London is a big city and as such is easy to get lost in. Fortunately, London has a very useful transport network called the Underground, sometimes known as the Tube. There is also a very large bus network; you might find yourself hopping on one of the famous red Routemaster buses.

All public transport (trains and buses) in London is run by Transport for London or TFL.

The most important thing when you first arrive in London is to get yourself a map of the Underground and learn where you are going.


The easiest and cheapest way of getting round on London transport is through an Oyster card. Have a look at our page for more details about this.

The Tube

The Tube runs on a number of different lines that criss-cross London. Where these lines meet are called interchange stations. Some stations, such as Bank, connect as many as five or six different lines. Have a look at the standard tube map‌ and get familiar with where you need to go.

The Tube is usually the best way of getting around London; it is relatively cheap, fast and trains are regular. Depending on the line you are on, trains run from early in the morning to around midnight; you can check the TFL website for the first and last train timetables. Trains tend to run every couple of minutes so you are never long away from the next train.

Peak periods run from around 6.00am - 10.00am and 4.00pm - 8.00pm

During these periods trains tend to be very busy as people commute to work.
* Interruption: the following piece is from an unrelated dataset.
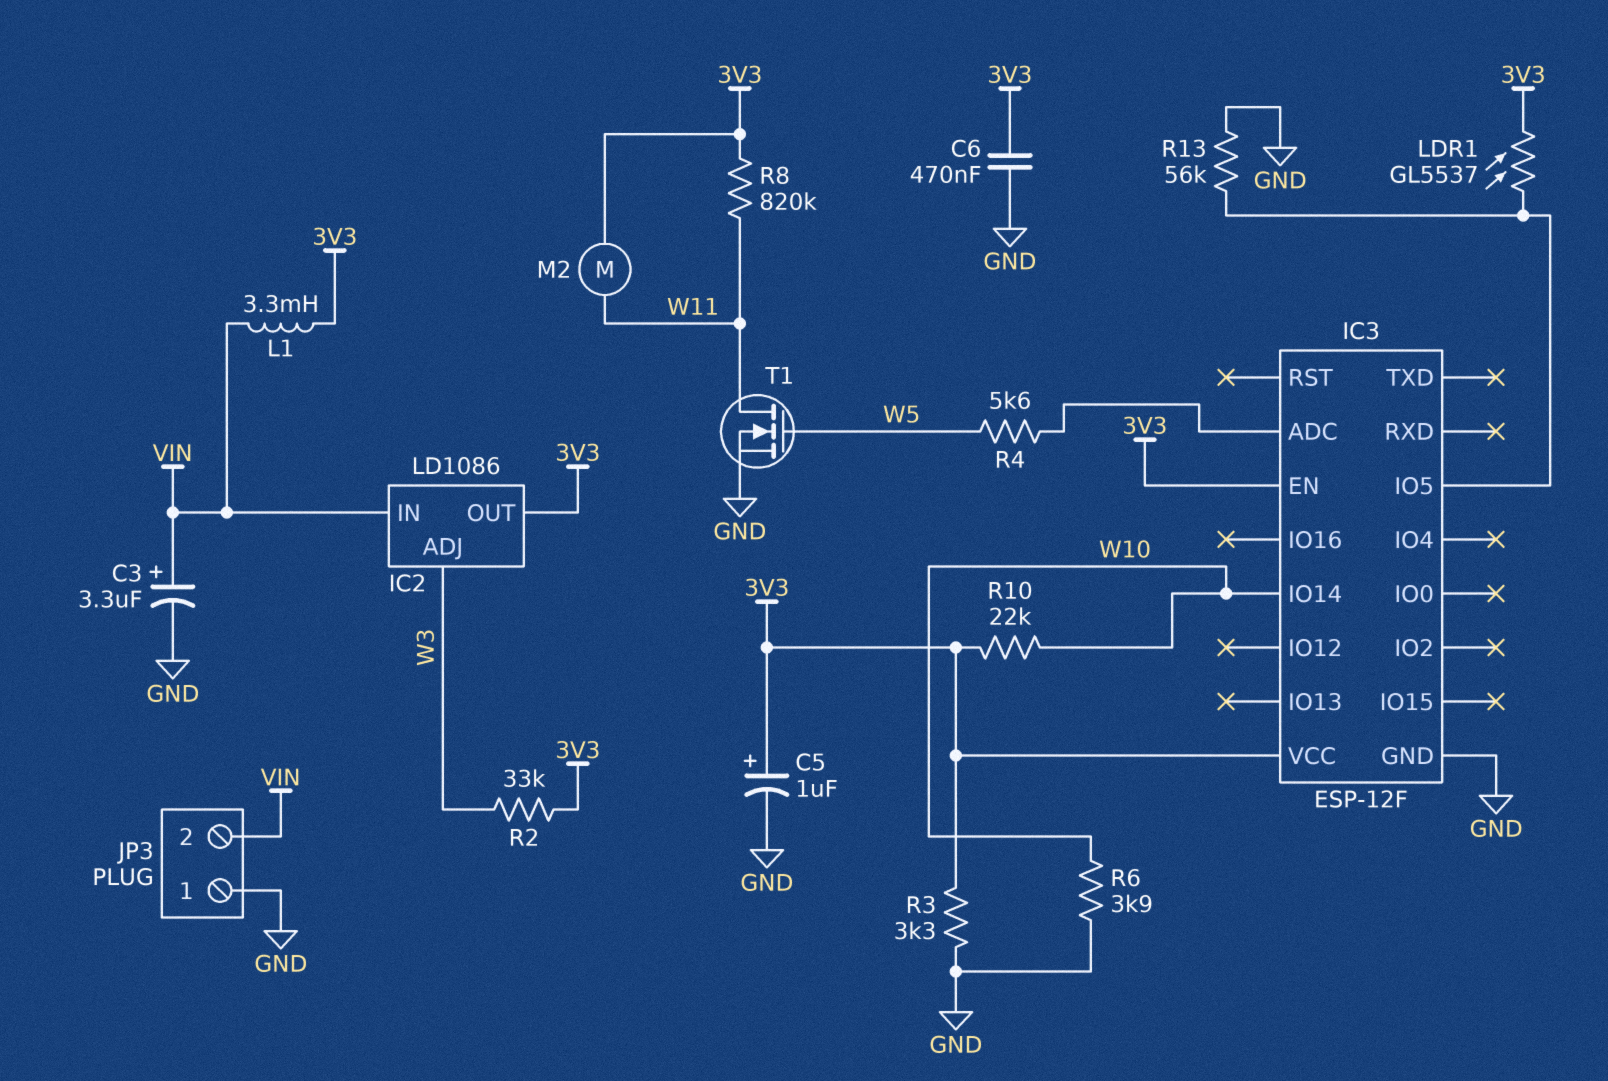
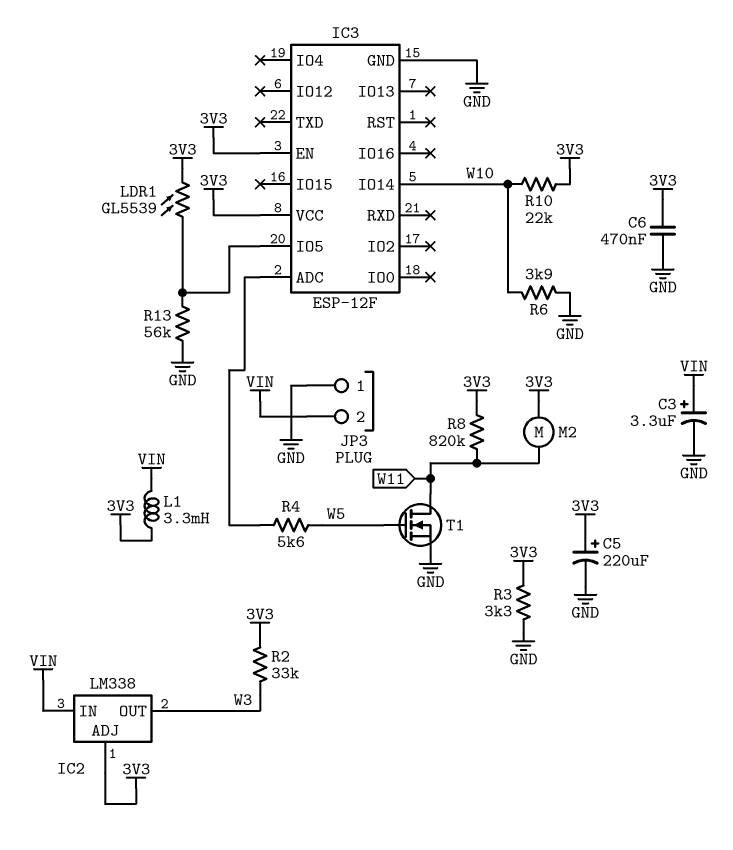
C5: 1uF (plus 3V3, minus GND) -> 220uF (plus 3V3, minus GND)
IC2: LD1086 -> LM338
IC2 pin ADJ: W3 -> 3V3
IC2 pin OUT: 3V3 -> W3
LDR1: GL5537 (3V3, IC3/IO5) -> GL5539 (3V3, IC3/IO5)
All lines are busy at these times, but the Central and Northern lines are especially busy. Remember that journey tend to be longer at these times so plan accordingly.

Tube Etiquette

The rules regarding use of the Tube are mostly the same as everywhere else, however, there are some things that people are expected to observe as well. For example, people on the Tube tend not to talk, preferring to read, or if they do talk they will talk quietly, especially in busy carriages. Also, people give up seats for people who are unwell, pregnant (often wear a 'Baby On Board' badge) or elderly.


There are times when taking the Tube is not the best option for example late at night. Instead, you can use the bus network to travel around London; buses are cheaper than the Tube but take longer to get to places as there is lots of traffic in London especially in the centre.

If you are travelling after midnight, there are special Night Buses that run.

For all the bus routes and timetables check the TFL Bus pages.

National Rail

As the UK's biggest city and capital, London is connected by train to most places in the UK directly. The big stations on the outskirts of the centre - such as Kings Cross, Waterloo, Paddington and Liverpool Street - are some of the places these trains arrive and depart from. These can also often be accessed on your Oyster Card and are sometimes quieter and quicker than the normal tube routes. Have a look at the London rail and tube services map‌ to see where the train lines run through London.